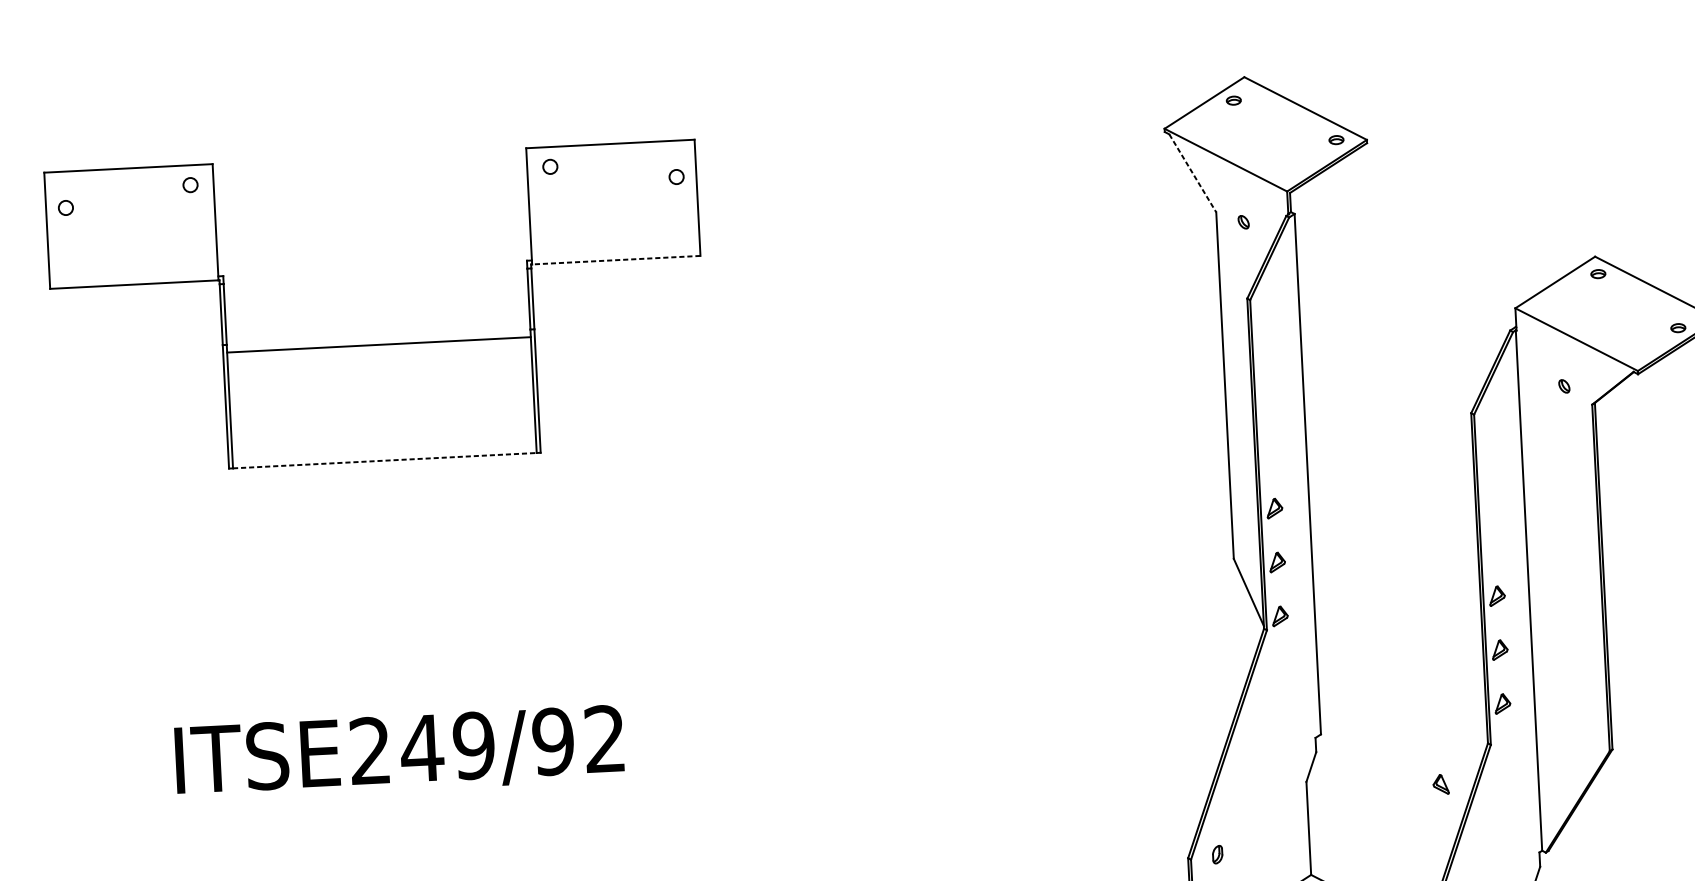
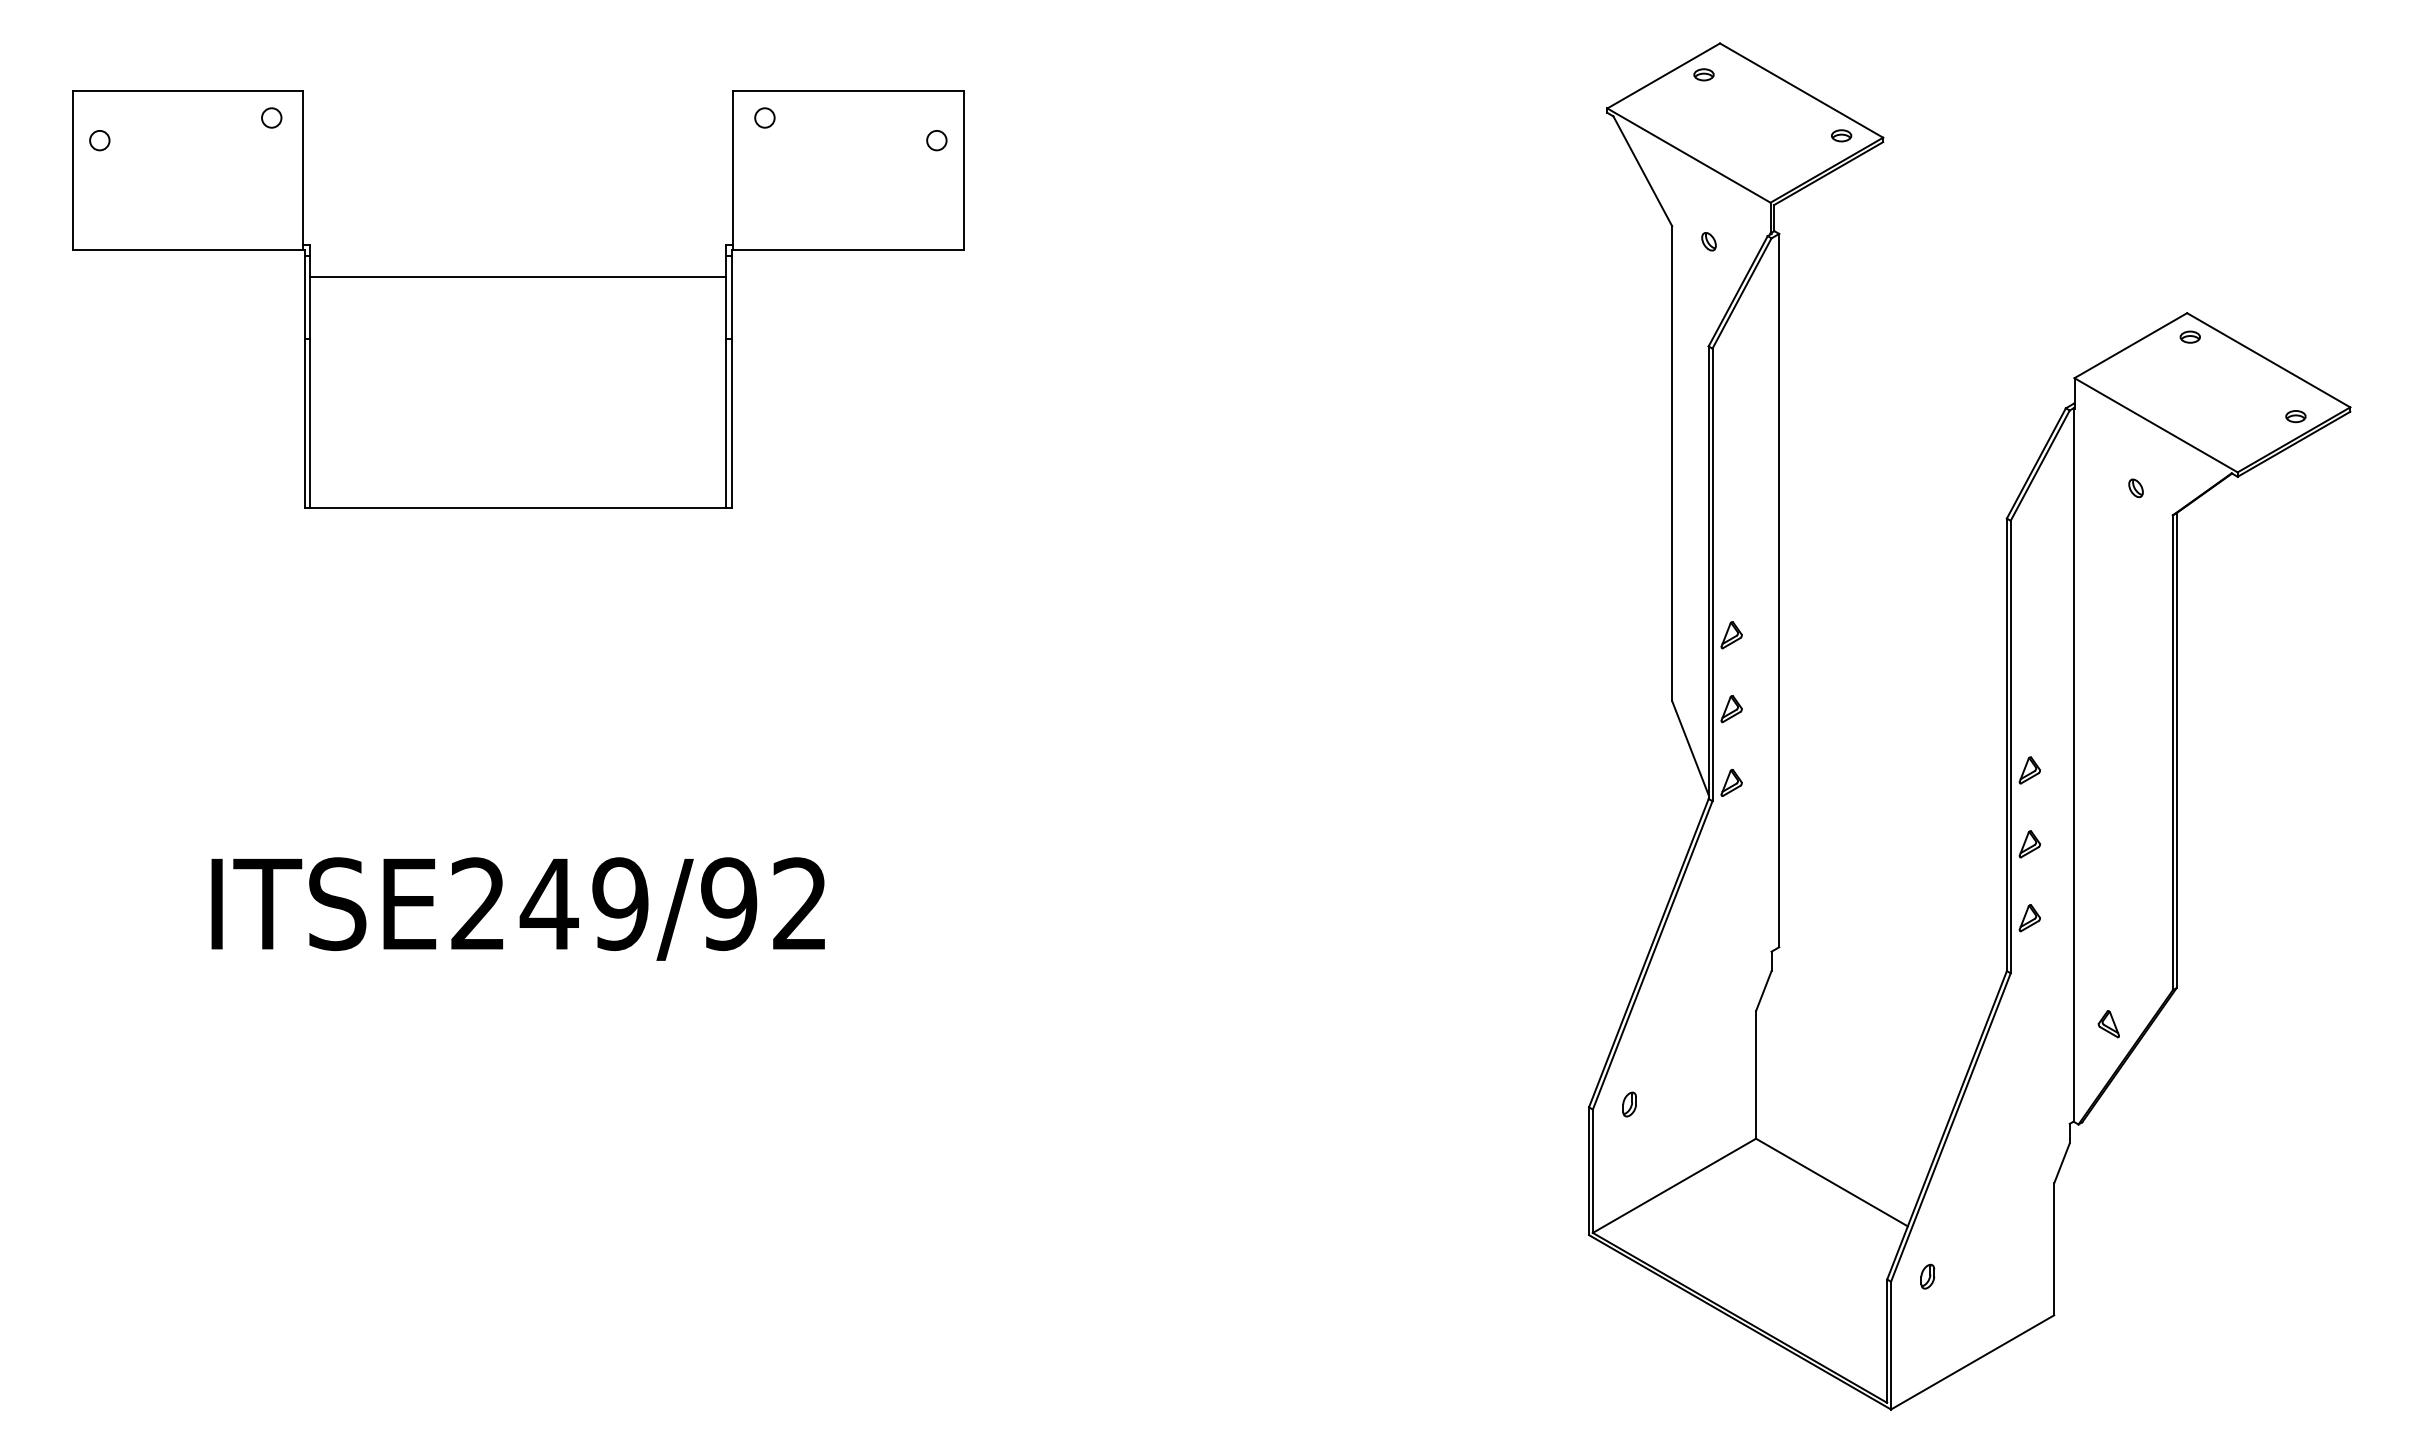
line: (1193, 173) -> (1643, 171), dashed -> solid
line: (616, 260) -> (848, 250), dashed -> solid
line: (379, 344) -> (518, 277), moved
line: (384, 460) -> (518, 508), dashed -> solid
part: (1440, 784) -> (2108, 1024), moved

What to produce: The answer must be every line of the listing that holds the word "solid".

Written answer:
line: (1193, 173) -> (1643, 171), dashed -> solid
line: (616, 260) -> (848, 250), dashed -> solid
line: (384, 460) -> (518, 508), dashed -> solid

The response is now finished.